Fuera de las cerradas ventanas delanteras, la fachada de la superestructura caía verticalmente sobre cubierta; a estribor, las ventanas daban a una plataforma de acero, tres metros más abajo; más allá estaba la barandilla de estribor, y más allá, el mar. Cinco tramos de escalones de acero conducían desde la cubierta «A», que era la más baja, hasta el puente situado cinco pisos más arriba, y, en cada uno de éstos, la escalera daba a un descansillo, también de acero. Tanto la escalera como los descansillos estaban al aire libre, expuestos a los elementos. Se empleaban pocas veces, porque las escaleras interiores tenían buena calefacción.

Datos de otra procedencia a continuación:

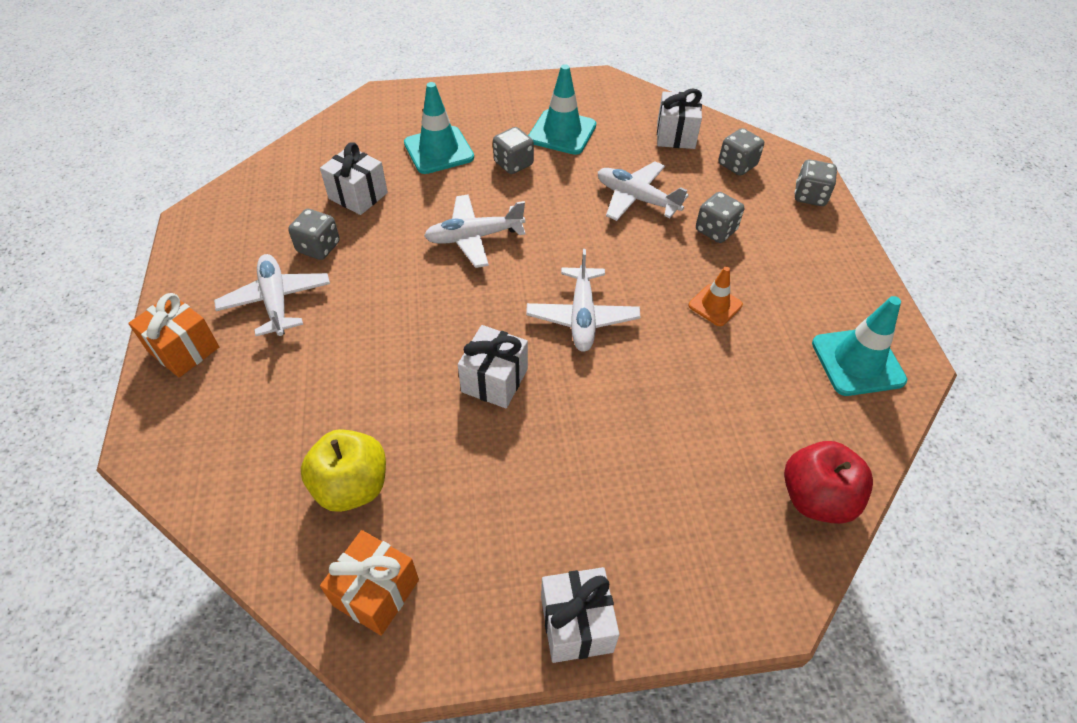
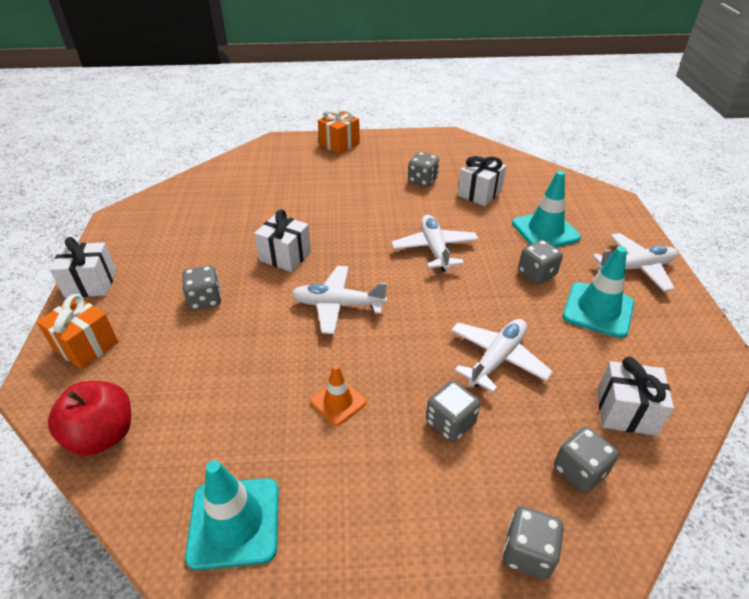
camera: 95 degrees right, 10 degrees down
(276, 301) = (373, 169): white plane -> white plane (635, 268)
(352, 486) = (225, 202): yellow apple -> none
(376, 592) = (155, 212): orange gift -> orange gift (86, 346)
(591, 454) = (205, 300): none -> grey dice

Thor Larsen retiró la servilleta de encima del plato de pollo con ensalada que le había dejado el primer camarero, miró con añoranza la botella de whisky escocés del mueble bar y resolvió sustituirla por la cafetera. Después de comer, decidió emplear la noche en un estudio final de las cartas del canal para la última maniobra de mañana. Esta no sería fácil, y quería conocer el canal tan bien como los dos prácticos holandeses que llegarían en helicóptero, procedentes del aeropuerto Schiphol, de Amsterdam, a las 7.30, para tomar el mando. También sabía que, antes de esto, llegaría un equipo de diez hombres en lancha, a las 7.00; eran los marineros complementarios que serían necesarios para la operación de amarre.
Al dar la medianoche, se instaló en la ancha mesa de su camarote de día, desplegó las cartas y empezó a estudiarlas.
Diez minutos antes de las tres de la mañana hacía frío en el exterior, pero el cielo estaba despejado. La media luna cabrilleaba en el mar ligeramente rizado. En el puente, Stig Lundquist y Tom Keller tomaban café en amable compañía. El marinero experto examinaba las pantallas de la consola del puente.
—¡Señor —gritó—, se acerca una lancha!
Tom Keller se levantó y se acercó al marinero, que señalaba la pantalla del radar. Había una serie de puntos, estacionarios y otros moviéndose, pero todos muy lejos del Freya. Un puntito parecía acercarse desde el Sudeste.
—Probablemente una barca de pesca que quiere asegurarse de estar en el caladero al amanecer —sugirió Keller.
Lundquist miró por encima de su hombro.
Tocó un resorte para reducir el campo.
—Se está acercando mucho —informó.
En el mar, aquella lancha tenía que ver la mole del Freya. El petrolero tenía encendidas las luces de situación sobre el castillo de proa y en la popa. Además, su cubierta estaba iluminada y también la superestructura, que parecía un árbol de Navidad. Pero la lancha, en vez de virar y alejarse, describió una curva en dirección a la popa del Freya.
—Parece que quiere acercarse al costado del buque —dijo Keller.